The premier category of racing, this year’s entry features all the usual suspects, with the differences from last year’s draw being that Bath have opted to drop to the intermediate category, and Glasgow have not entered any crews into the event. What is notable is that Imperial have made the decision to enter 2 eights into the category rather than look for a win in Intermediate, likely to capitalise on the BUCS points only available in the champ categories. After their overall win at Quintin Head Imperial will be looking to win this category, comfortably dealing with the matched UL crews, and will face tough competition from Newcastle (who comfortably beat Edinburgh and UL to win Rutherford Head), Durham and Edinburgh. Bringing up the back end of this category will see some close times between Bristol and Nottingham as always, with Exeter’s up-and-coming programme looking to close this gap quickly. Last year it was UL 1st, Edinburgh 2nd and Imperial 3rd, but with UL yet to show some ground-breaking speed and Imperial's Quintin win, it could be completely different this year.
Only 7 crews have entered this category with the timings allowing this event to be a warm-up to the championship 8’s next division. Mostly the same as champ 8 with the absence of Bristol and Nottingham, Imperial will be wanting to capitalise on last years coxed four success in the Prince Albert at Henley with again 2 crews entered, on top of a fast time at Fours Head. However, I imagine that the programmes lacking Imperial’s depth will be far more competitive here than in the 8’s. As Edinburgh haven’t raced at Wallingford, Fours Head or Quintin they are always more of an unknown, but given their Brit Champs Victor Ludorum, their squad depth and ability to perform well in multiple categories will play into some probable success here.
Once again, the repeat offenders of Durham, Edinburgh, UL and Newcastle will be looking to capitalise on the size of their programmes and win some BUCS points by coming within the top 4. Nottingham have likely split their champ 8 in two for this event and will be fighting Bristol and Newcastle B closely, not having the results to justify fighting for BUCS points. Surrey have also opted to enter this category, going for BUCS points where they can, and will surprise those who don’t know them. Training out of Molesey Boat Club they qualified a development 8 into the Temple last year, something established boat clubs still struggle to enter their top boats into and have produced some outstanding GB athletes in recent years. The dark horse among some rowing giants, they will most certainly surprise some crews with their speed.

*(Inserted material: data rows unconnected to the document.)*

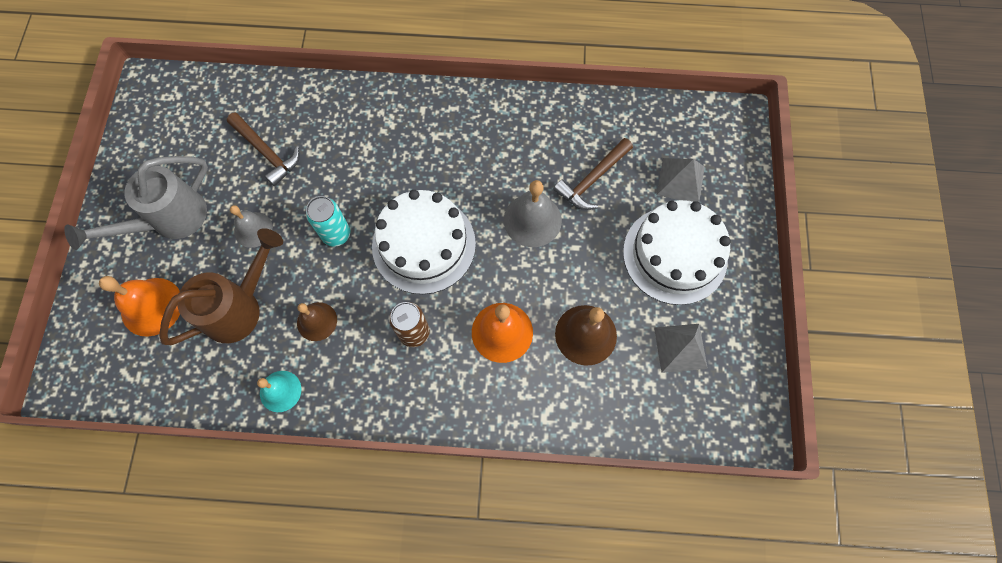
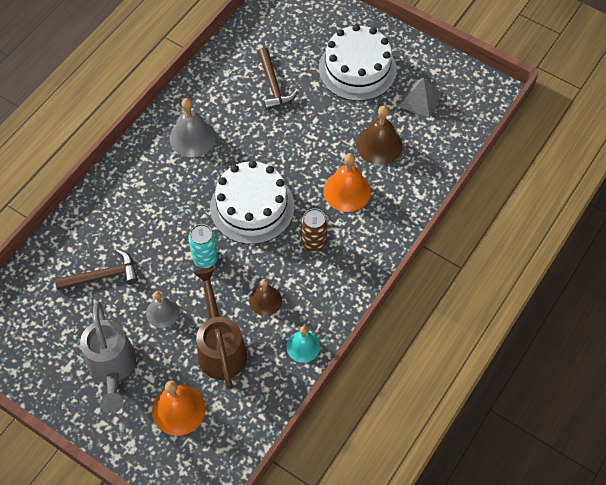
camera: 60 degrees left, 10 degrees down
(532, 220) = (278, 134): grey bell -> grey bell (192, 137)
(680, 180) = (308, 38): grey pyramid -> none

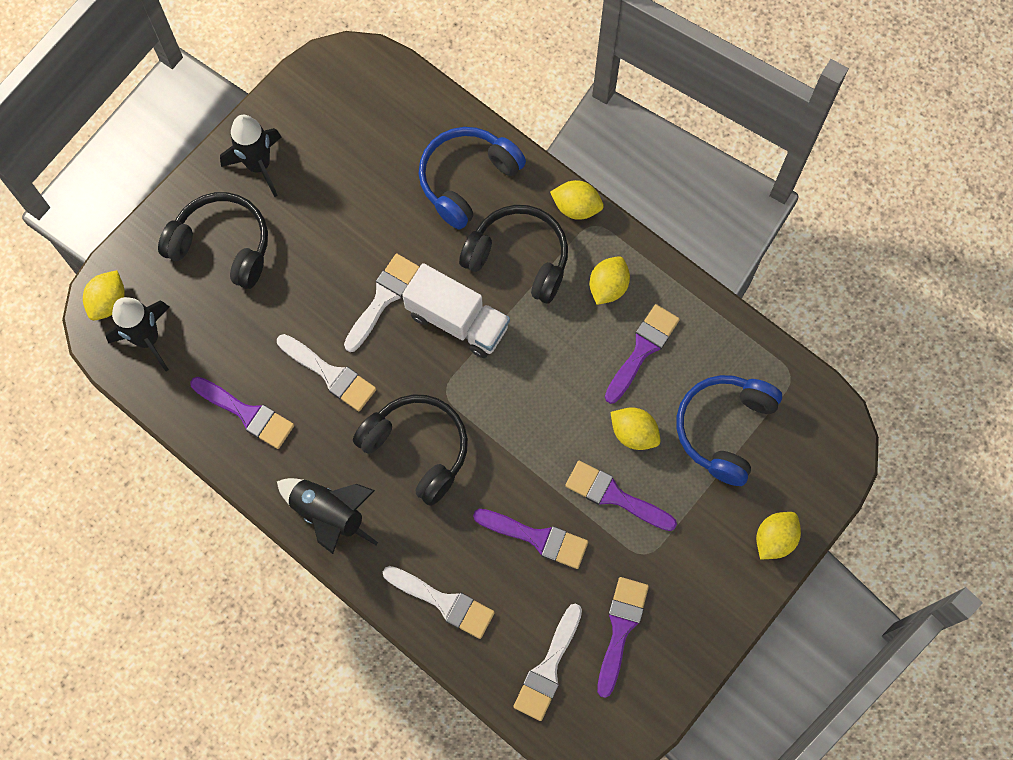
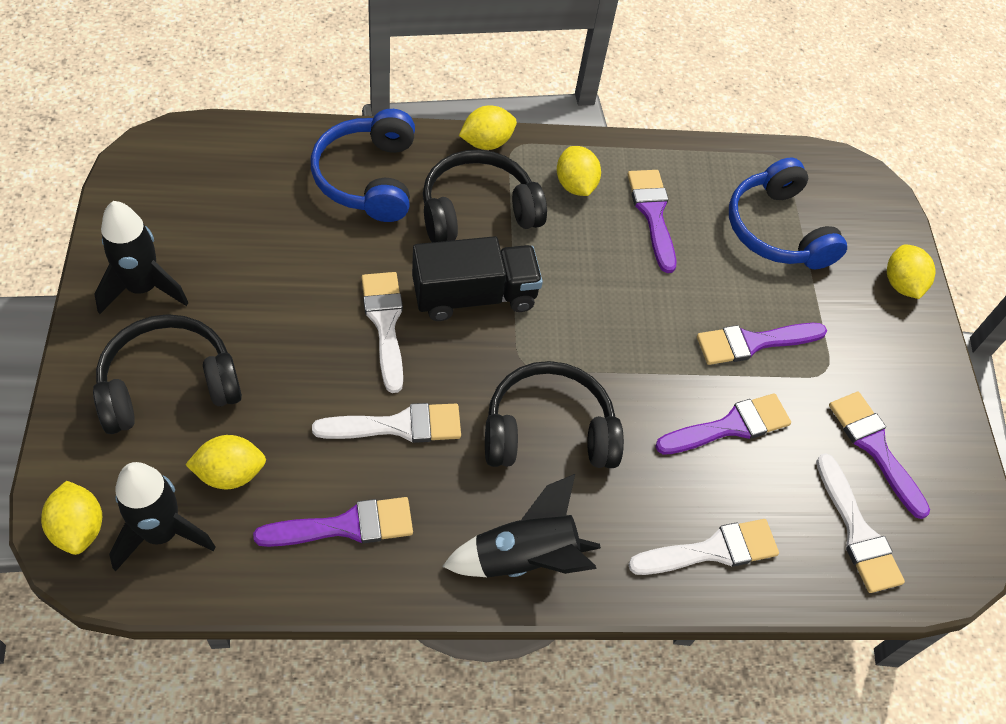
camera: 50 degrees left, 15 degrees down
(457, 320) = (474, 296): white truck -> black truck
(633, 433) = (715, 282): yellow lemon -> yellow lemon (230, 473)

When talking about university rowing, the word “quad” is usually closely followed by “Reading”, and with good reason. With the boat club opting to focus almost entirely on their sculling, they qualified 4 crews into the Prince of Wales last year, and comfortably win most quad events they enter. While they will look for a comfortable win, they haven’t entered a B crew, possibly sacrificing some all-important BUCS points in the process. Like Reading, Hartpury also have a strong sculling focus, and on their home waters the university will undoubtedly have the best racing line, making them even more threatening. UWE have also made the jump up to Championship and, with a strong programme chasing their varsity rivals Bristol, could be dangerous. Not enough to faze Reading though as their focus will be on Edinburgh and keeping them at bay, with Edinburgh having athletes in 2 separate finals at Henley last year.
Lightweight 4x and 4-
The lightweight scene often closely mirrors the openweight scene but there are some universities who pride themselves on their lightweight programmes. Two of these are Nottingham and Newcastle. Last year at BUCS regatta Newcastle won the premier lightweight event, Championship Quads, relatively comfortably for such a tight event, and had their B crew finish 5th in that same event. This weekend they have entered 2 fours instead of quads but will be hoping for a similar result. Nottingham also advertise their lightweight programme, medalling in 5 lightweight events at BUCS regatta last year. They’ve entered 4 lightweight crews in total this weekend and will be eagerly searching for some podium results. In a more surprising entry Oxford University have entered a lightweight quad and four, likely some competitive work for their spare Boat Race four, and while absent from most racing this year could easily surpass some smaller university programmes.